Graham’s defensive tests · 2 of 4 met

Graham’s numerical criteria for the defensive investor (The Intelligent Investor, ch. 14), run on the filings. A floor of safety, not a buy signal; many fine modern businesses fail his strictest liquidity rules by design.

  • Adequate size
    Revenue ≥ $2B (a dollar floor) · R 112.1B
    What this means

    Big enough to weather a storm. Graham's floor is a dollar figure — about $2B of revenue as a conservative modern stand-in. This company reports in its home currency and we carry no exchange rate, so we show the figure and leave the size bar for you to apply rather than convert it with a number we don't have.

  • Strong liquidity Pass
    Current ratio ≥ 2× · 2.32×
    What this means

    Current assets at least twice current liabilities, near-term bills covered without touching the business. Strict by design: many cash-rich modern firms run leaner and miss it, holding their cushion in longer-dated securities.

  • Conservative debt Near
    Debt ≤ working capital · R 41.1B vs R 27.6B WC
    What this means

    Graham's rule that borrowings not exceed net current assets. Capital-heavy and buyback-heavy firms routinely fail it, read it next to interest coverage, not alone.

  • Earnings stability Miss
    A profit every year (8-yr record) · 4 loss years
    What this means

    Graham wanted earnings in each of the past ten years, the stability a defensive owner leans on.

  • Dividend record Pass
    Uninterrupted dividends · paid every year (8)
    What this means

    An unbroken dividend was Graham's mark of durability.
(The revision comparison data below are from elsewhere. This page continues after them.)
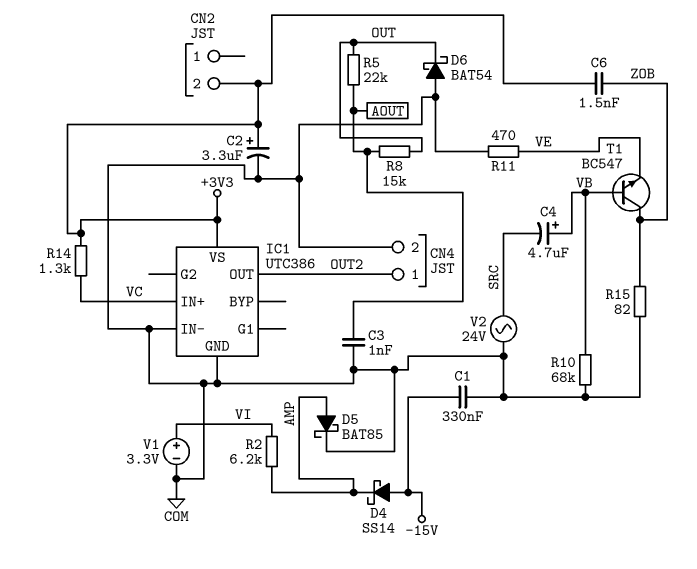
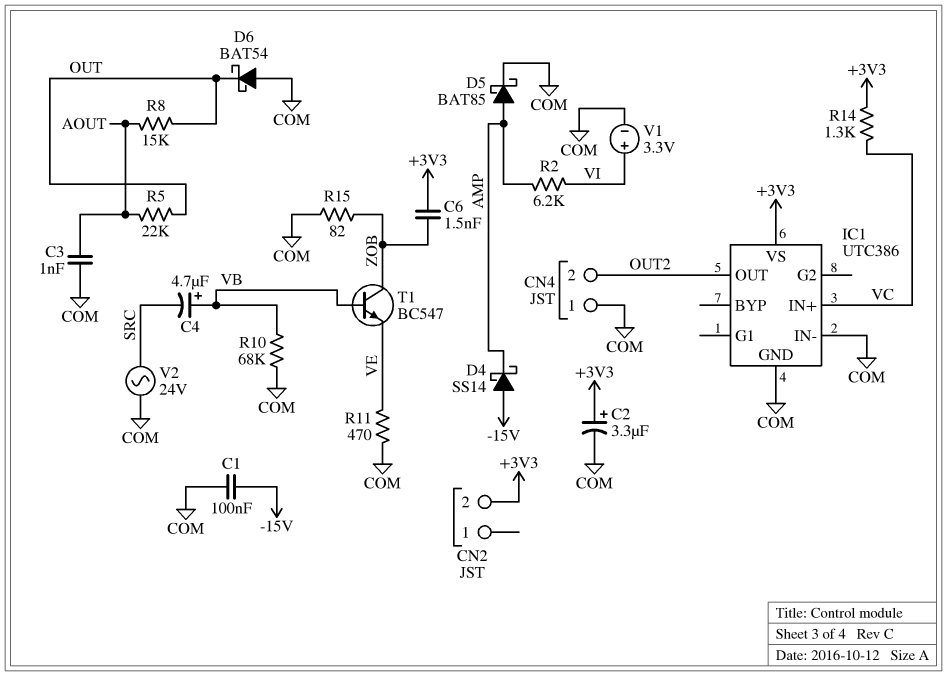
C1: 330nF (-15V, COM) -> 100nF (-15V, COM)
CN4 pin 1: OUT2 -> COM
CN4 pin 2: COM -> OUT2

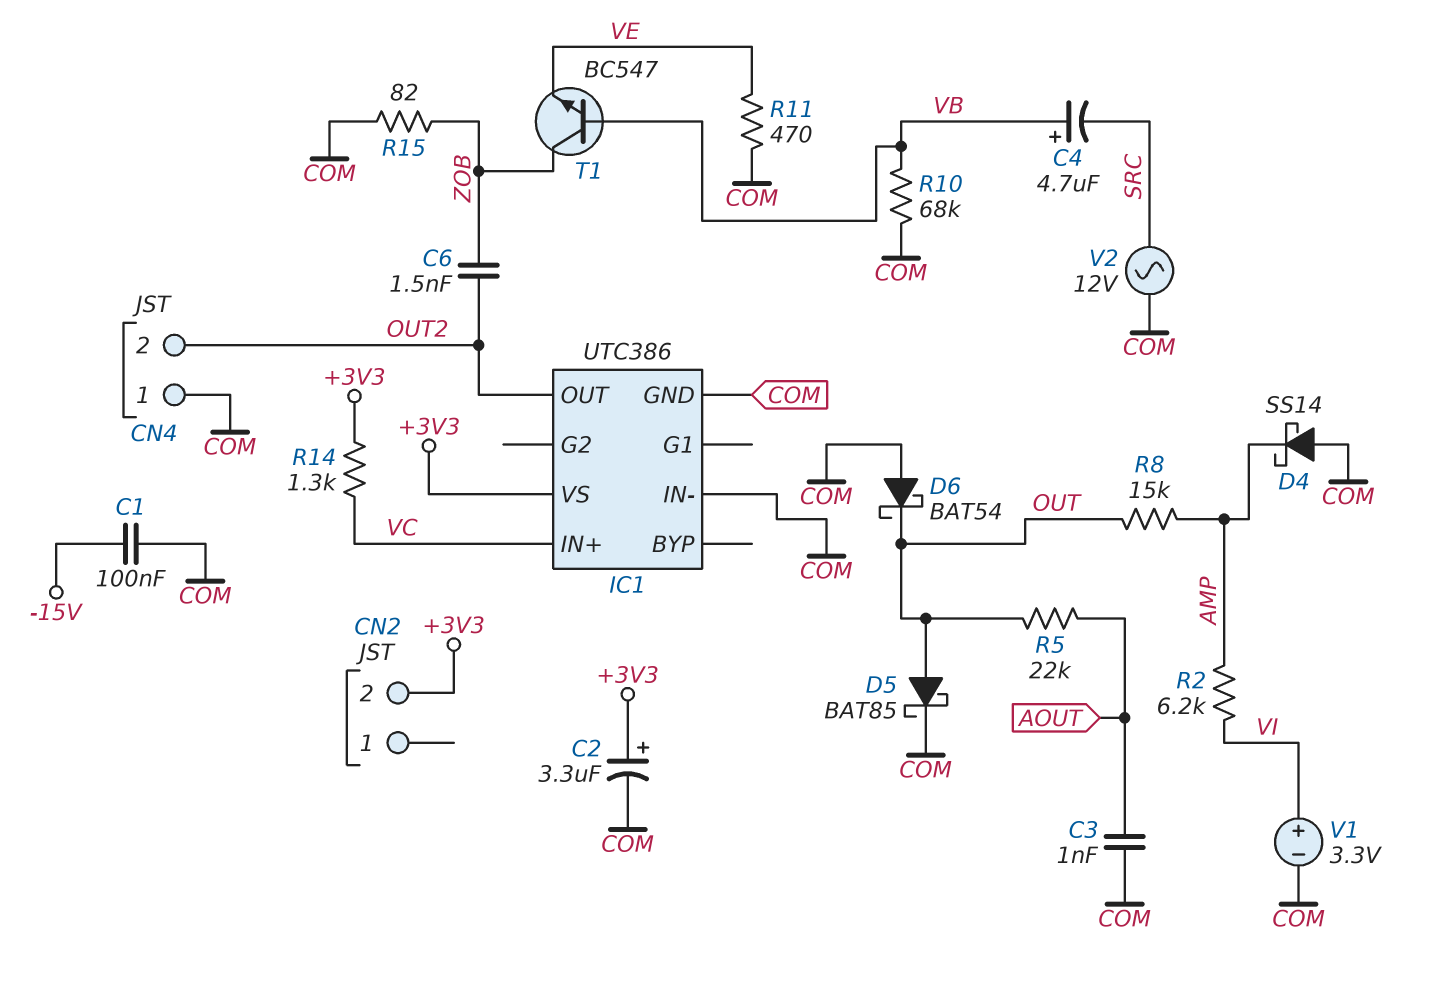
C6: 1.5nF (+3V3, ZOB) -> 1.5nF (OUT2, ZOB)
D4: schottky SS14 (A -15V, K AMP) -> schottky SS14 (A COM, K AMP)
D5: schottky BAT85 (A AMP, K COM) -> schottky BAT85 (A OUT, K COM)
R8: 15k (AOUT, OUT) -> 15k (AMP, OUT)
V2: AC 24V (COM, SRC) -> AC 12V (COM, SRC)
He wanted twenty years; the filings show about ten, and a single suspension breaks the streak. Non-payers, many fine modern compounders, fall outside his defensive net by design.

  • Earnings growth
    Earnings +33% over the record ·
    What this means

    Earnings were negative early in the record, a growth rate isn't meaningful.

  • Moderate price
    P/E ≤ 15 and P/E × P/B ≤ 22.5 · decided by the price
    What this means

    Graham's valuation gate, the wall he kept between a sound business and a sound investment. Three-year average earnings are R -3.14/share (latest year R -2.58), the averaged base the calculator's gate runs on, and book value is R 15.54/share. Enter a price in “What the price implies” just below for the P/E, P/B, and whether it clears. But this is the rule Buffett outgrew: there's no hard P/E law, and a wonderful business can deserve a far richer multiple if the thesis holds, treat it as the bargain-hunter's floor, not a verdict on the price.

Durability & moat, 2017–2024

Whether the record’s returns held, and what the capital reinvested earned.

  • Profitable years 4 of 8
    What this means

    Lost money in 4 year(s), look at what happened there before trusting the average.

  • Return on capital ≥ 15% 3 of 8 yrs
    What this means

    A moat shows up as a high return on invested capital that holds year after year, not one good vintage.

  • Operating margin −1% → −4% (3-yr avg ends)
    What this means

    The recent-years average (−4%) sits below the early years (−1%), but the latest year (−1%) is back near the early level: a cyclical trough dragging the window down, not a one-way slide. The through-cycle median is 2% — read it across the cycle, not on the dip.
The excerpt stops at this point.